Printed by Wm. Grattan, 8, Thames-street, New York, [1823]. 8vo (6 x 9”), self wrappers. 4 pp., wood engraving by Alexander Anderson on cover page, signed “A” at lower right. CONDITION: Old folds, foxed, damp-stain throughout.

A scarce illustrated leaflet advertising the first complete mummy brought to America, which was exhibited to benefit the Massachusetts General Hospital and later toured the eastern seaboard, triggering the phenomenon known as “mummy-mania.”

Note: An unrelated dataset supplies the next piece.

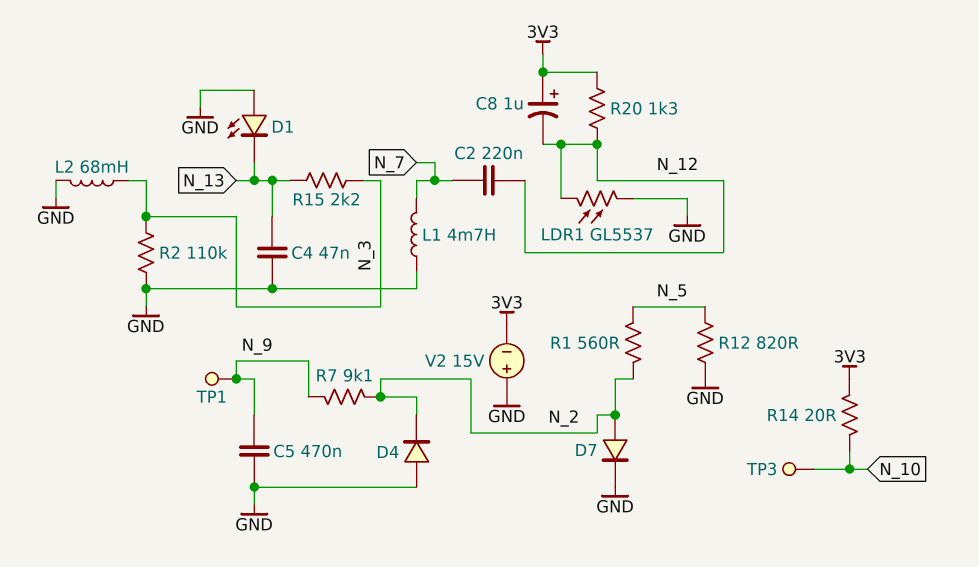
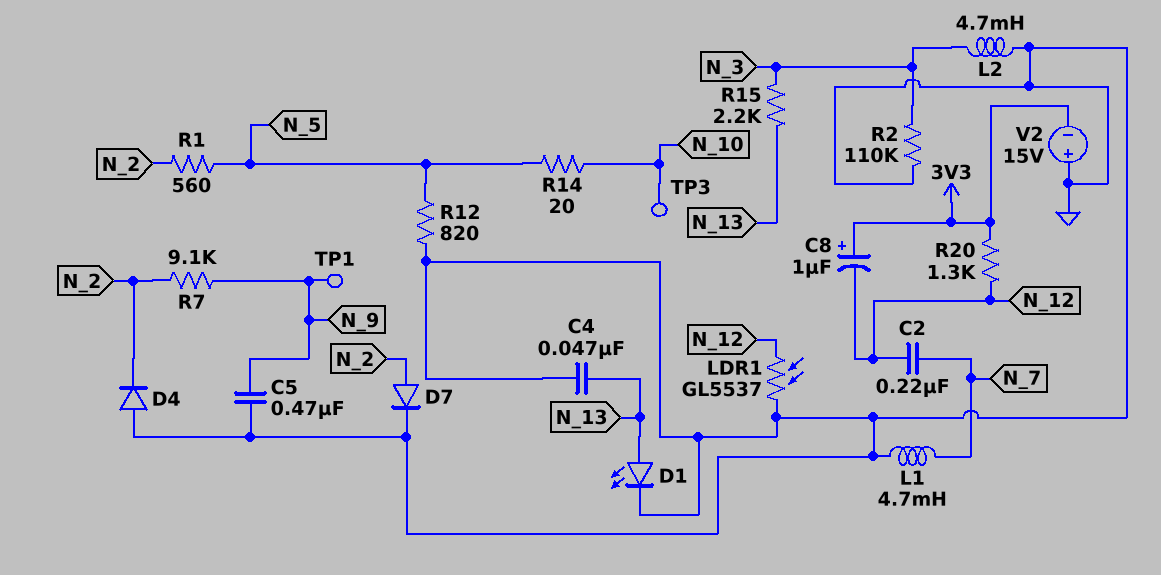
D1: LED (A GND, K N_13) -> LED (A N_13, K GND)
L2: 68mH (GND, N_3) -> 4.7mH (GND, N_3)
R14: 20 (3V3, N_10) -> 20 (N_5, N_10)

This leaflet, made to accompany the mummy’s exhibition, bears a wood engraving of the sarcophagus exterior and contains a brief description of the mummy, the sarcophagus, and the practice of embalming, as well as a poetic “Address to the Mummy at Belzoni’s Exhibition,” attributed to “Campbell” (presumably Thomas Campbell), but actually by Horace Smith. The engraving is based on one of two engravings printed in a longer pamphlet, which is described here as containing “A more particular description of the Mummy and Sarcophagus…abridged in part from an elaborate pamphlet by Dr. J. C. Warren, Professor of Anatomy and Surgery to the Harvard University,” who was among the first to examine the specimen.

The mummy was sent to Boston by a Mr. Van Lennep, a merchant of Smyrna, and was presented to the Massachusetts General Hospital in 1823 as a fundraiser for the hospital and the Boston Dispensary. It was first installed “as an appropriate ornament of the operating room of the hospital” (Wolfe, p. 14), but was soon put on display at Mr. Doggett’s Repository of the Arts, on Market Street, where it was visited by over six hundred curious people within two days. By the fall of 1823, the mummy was sent on tour along the east coast, making its appearance in New York City at both the Academy of Arts and the Lyceum of Natural History (now the New York Academy of Sciences); Richmond, Virginia; Charleston, South Carolina; Augusta and Savannah, Georgia; Philadelphia; Baltimore; and elsewhere. It was not until the 1960s that the hieroglyphics on the sarcophagus were deciphered and the mummy’s name, Padihershef, became known.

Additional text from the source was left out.